Meine Kolleginnen und Kollegen von der CSU und der FDP - Herr Klein, wir lesen ja viel, auch ganz aktuell -, Sie rekurrieren in Ihrer Argumentation zu Recht auf das jüngste Urteil des Bundesverfassungsgerichts. Das Urteil war ein Erfolg der grünen Bundestagsfraktion. Diese hat nämlich gegen die Bundesregierung geklagt, die gesagt hat, ESM und der Fiskalpakt seien rein völkerrechtliche Verträge und Artikel 23 des Grundgesetzes - Europaangelegenheiten - gelte nicht, was die Beteiligung von Bundestag und Bundesrat anbelangt. Das Verfassungsgericht hat aber gesagt, die Verträge stellten sehr wohl eine ganz enge Anbindung an die EU dar, und deshalb müssten Bundestag und Bundesrat beteiligt werden.
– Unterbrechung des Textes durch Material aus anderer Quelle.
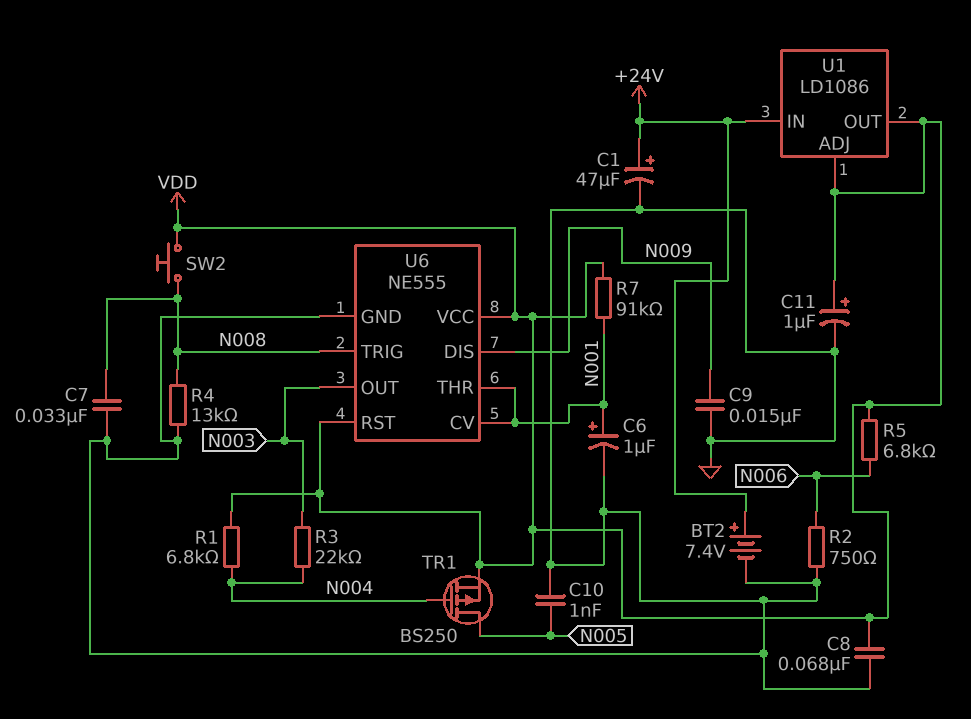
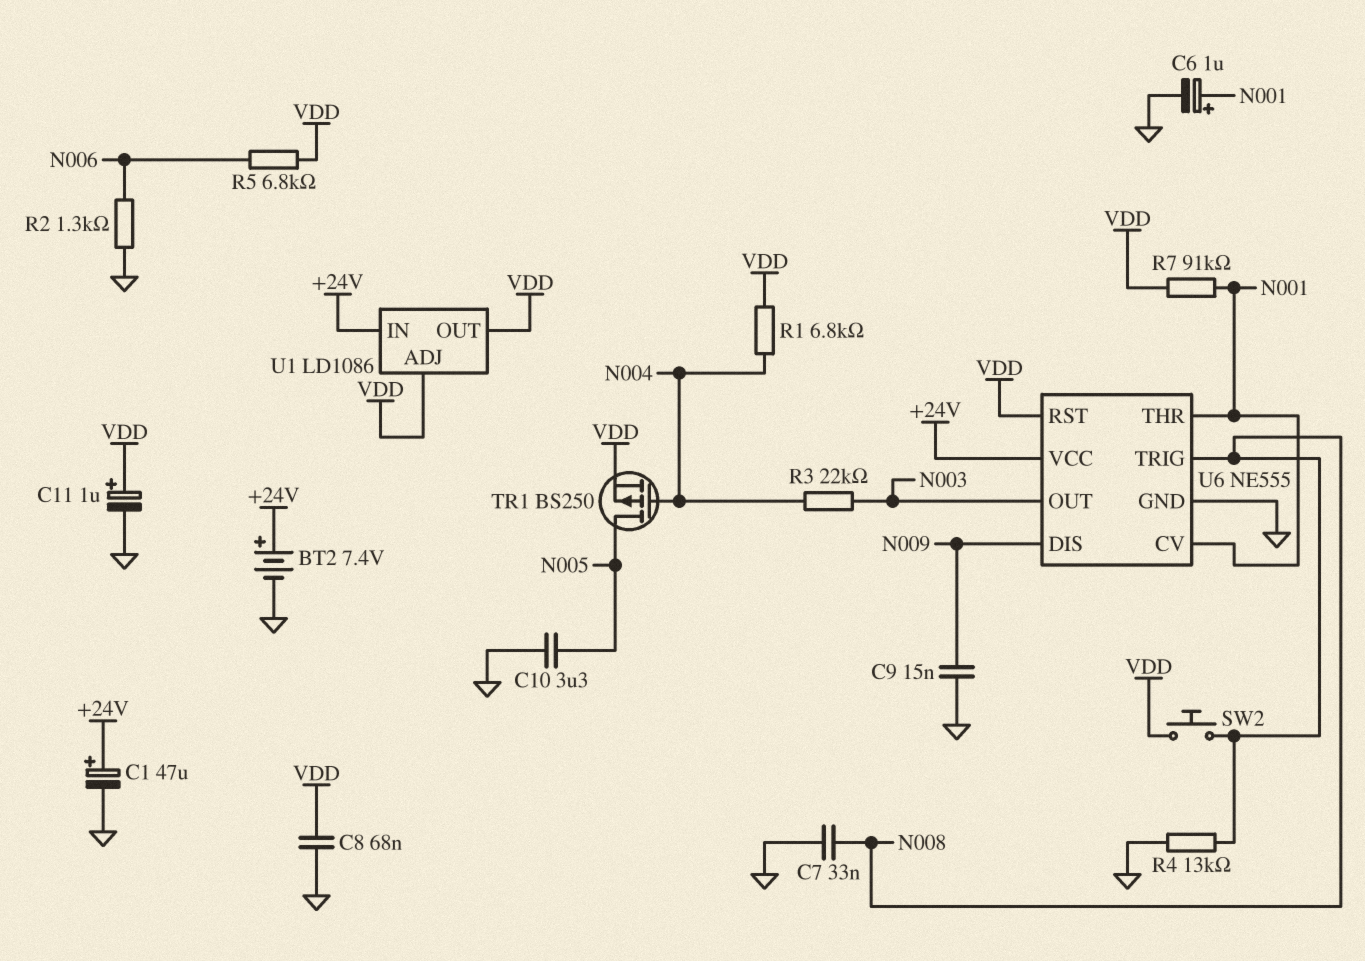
C10: 1nF (GND, N005) -> 3.3uF (GND, N005)
R2: 750 (GND, N006) -> 1.3k (GND, N006)
U6 pin VCC: VDD -> +24V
Sie fordern hier jetzt zu Recht eine Änderung des Gesetzes über die Zusammenarbeit von Bund und Ländern in Angelegenheiten der EU. Da liegt für uns der nächste Knackpunkt bei der Konstruktion bezüglich der Kompetenzen des Bundesrats. Es geht um die Frage, ob Weisungsgebundenheit gelten soll oder nicht. Zurzeit heißt es immer noch, dass sie nicht gelte.

Wir haben gerade im Zusammenhang mit dem ESM sehr heftig den Parlamentsvorbehalt diskutiert. Im Vertrag selber gibt es den nur noch bei einer einzigen Materie, nämlich bei einer Erhöhung des Stammkapitals. Der Mangel soll mit dem ESM-Finanzierungsgesetz geheilt werden. Wir wollen mal schauen, ob es klappt.

Wir meinen, dass es in dieser Angelegenheit einen großen Reformbedarf gibt, was den Parlamentsvorbehalt bei Abstimmungen der Staatsregierung im Bundesrat anlangt.

Es gibt auch die Initiativen der Kollegen Bocklet und Männle. Sie gehen unseres Erachtens in die richtige Richtung. Da heißt es nämlich an einer Stelle: Die

Staatsregierung berücksichtigt die Stellungnahmen des Landtags. Dies müssen wir für möglichst viele Materien verwirklichen.